1182734. Mesai saatlerinde aranılacak. Yok.
Artan her günüm sanki ölüme ekleniyor...
Atım öldü. Avradım beni sevmiyor. Silahım suskun
Kiraz dalına asılmış bir mendil gibi kaldım
bekliyorum tarihin kaçınılmaz fırsatlarını
Yok. Sevgilim. Duasız bir din arıyorum. Yok.
Leyli bir uyku. Alnı örselenmemiş bir insan
Gece yatıya gelen bir umut. Gündüz giden bir ehli müslüman
Yağıyorum durup durup bütün yağmurlarımı.
Türklerin anayurdundayım. Yalnızım. Alkol. Yok.
Savunduğum herşeyin savunmaya geçtiği. Tanrım.
Yok. Boğulsam cezir oluyor, yaşasam med.
Artık evcil olan kelimeler aranıyorum;
Oda. Pipo. Kitap. Çocuk. Ev. Aile. iş. Otobüs.
Atım öldü. Avradım beni sevmiyor. Silahım suskun
Ancak otuzüç gün üç gece ağlasam avunurum
Yok. Küçük Asya'dayım. Ninem Rum. Dedem Yüzbaşı.
Kanım A Rh pozitif. Çok bira içince negatifleşiyor.
Yok. Sevgilim. Bilemedim iki taşı çatıp bir yapı kurmayı.
Atım öldü. Avradım beni sevmiyor. Silahım suskun
Kanım çekiliyor dünyayı böyle düşündükçe
Yok. Sanki durup dururken saçlarım seyreliyor.
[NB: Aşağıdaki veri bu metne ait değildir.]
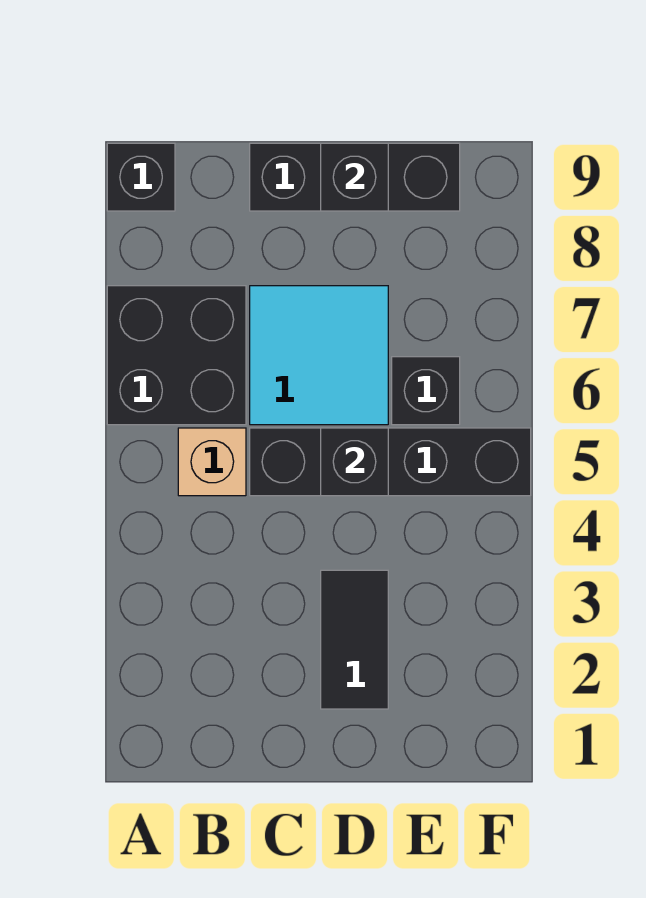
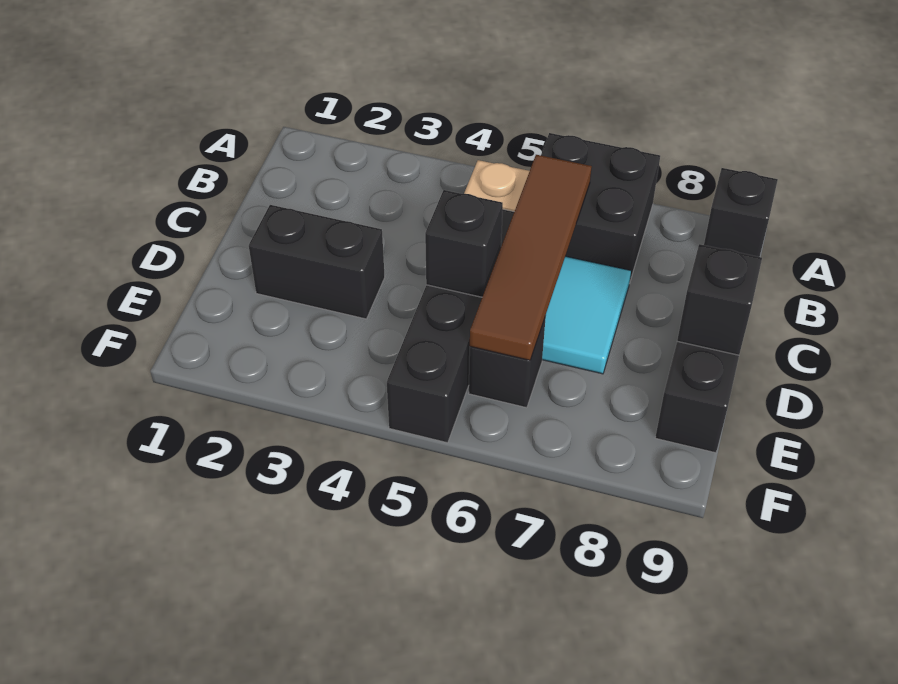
none -> brown tile B6:E6 level 2
black tile D2:D3 level 1 -> black brick D2:D3 level 1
Sıcak oldu. Genleştim. Konformist filan oldum.
Yenik bir hayvan büyütüyorum koynumda. Yok.
Atım öldü. Avradım beni sevmiyor. Silahım suskun
At. Avrat. Ve silah. Su. Ateş. Ve toprak.
Bütün dinleri böyle kandırarak dinimi buldum
Öldüğüm gün davula üç kez vurulacak. Tören. Yok.
Kalbim. Bir ayrılığı çalıyor kampana. Tren.
Yok. Seni istasyonlarda kaç kere öptüğümü sayamıyorum.
Atım öldü. Avradım beni sevmiyor. Silahım suskun
365'le 35'in çarpımı neyse ona göre kurdum kendimi
Ondan ötesini ister eksilt ister çoğalt
Devrim misin nesin ver artık şu adresini. Yok.
inkılap! inkılap! inkılap! inkılap!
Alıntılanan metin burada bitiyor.